Эту сатиру в эдинбургском издании напечатали с послесловием поэта, где сказано несколько патриотических слов о шотландце, которому достаточно дать кружку доброго виски, и он пойдет убивать врагов короля Георга. Но портрет старой свободолюбивой Шотландии, верной до конца друзьям, потом не раз появлялся в более откровенных и более крамольных стихах Бернса.
Элегию на смерть Блэра напечатали и в лондонской и в эдинбургской газетах, перепечатали в Глазго и Эбердине, но славы она поэту не принесла.
И денег тоже: газеты печатали такие стихи только бесплатно.
В июле этого бурного 1787 года Бернс снова вернулся в Моссгил.
Почти все время он хворал, был раздражен, капризен. Мать и сестры ухаживали за ним, и он был им благодарен за то, что они ни о чем не расспрашивали.
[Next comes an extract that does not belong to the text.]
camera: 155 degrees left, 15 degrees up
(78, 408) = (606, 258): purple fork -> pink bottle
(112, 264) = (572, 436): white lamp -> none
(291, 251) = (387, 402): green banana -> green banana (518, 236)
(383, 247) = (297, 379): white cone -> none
Он почти не виделся с Джин, старался не встречаться с ней наедине, но иногда, оставшись ночевать в Мохлине, не выдержав, свистел под ее окном — и снова их бросала друг к другу непреодолимая сила.
Надо было как можно скорее уезжать, окончательно рассчитаться с Кричем, решить свою судьбу.
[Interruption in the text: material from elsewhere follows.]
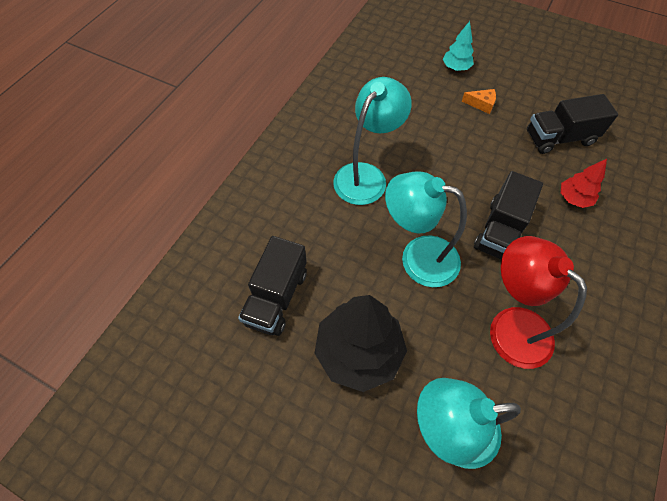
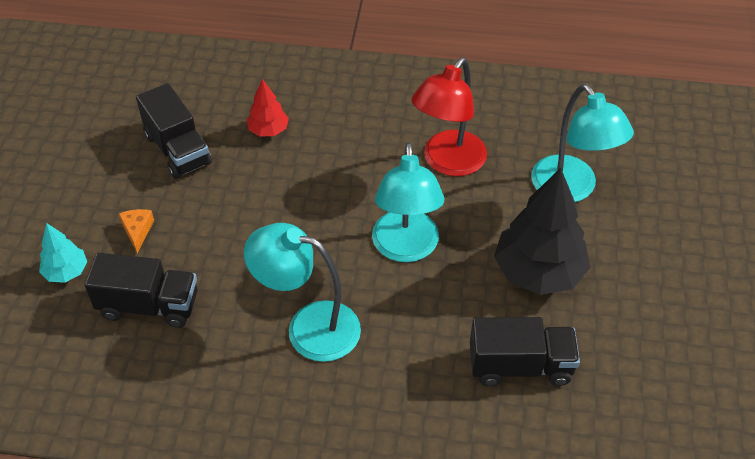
camera: 110 degrees left, 10 degrees down
(500, 230) = (338, 184): black truck -> black truck (149, 305)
Без конца Роберт перечитывал Мильтона, учась у Сатаны «непокорной гордости» и «благородному пренебрежению к трудностям». Без конца перебирал в мыслях все, что с ним случилось за эти восемь месяцев, — поездка в Эдинбург, головокружительный успех, новые люди, новое издание книги, путешествия, слава, блистательное возвращение домой — и мучительные, сложные отношения с Джин. Никак не заживала обида, и никак не проходила любовь...
В эти дни, словно остановившись «посреди жизненного пути», как писал Данте, Бернс рассказал доктору Муру всю свою предыдущую жизнь.
Замкнулся круг. Он снова в Моссгиле, в старой комнате, под той же соломенной стрехой, где по ночам возятся крысы. Он знал, что так будет. Еще из Эдинбурга он писал доктору Лоури, которому он был обязан этой поездкой: «Новизна всегда на время привлекает внимание людей, ей я и обязан моим теперешним eclat[13]. Но я предвижу то недалекое будущее, когда волна всеобщего признания, поднявшая меня на вершины, коих я, может быть, и недостоин, внезапно и молча отхлынет, оставив меня на пустынном песке, по которому я снова медленно сойду в прежнее свое состояние. Говорю об этом не из ложной скромности, а просто вижу неизбежные следствия и готов к ним. Я приложил огромные усилия, чтобы перед приездом сюда (в Эдинбург) беспристрастно отдать себе отчет в своих умственных способностях. Пребывание здесь ничего не добавило к моему представлению о себе, и я верю, что до мельчайшего атома унесу все, что во мне есть, в родные края, убежище безвестных ранних лет моей жизни».
И миссис Дэнлоп он тоже писал об этом:
«Будьте мне свидетелем, что в час, когда слава пенилась в моем кубке, я держал его в руках, не опьяняясь хмельным напитком, и с грустной решимостью смотрел в грядущее, когда удар Клеветы с мстительным злорадством выбьет его у меня из рук».
2 августа он закончил письмо доктору Муру. В эти листки вместилась вся его жизнь до двадцати восьми лет.
Читатель пересмотрел ее вместе с поэтом.
Началась новая полоса жизни. Надо было решать не только свою судьбу, но и судьбу детей, судьбу Джин.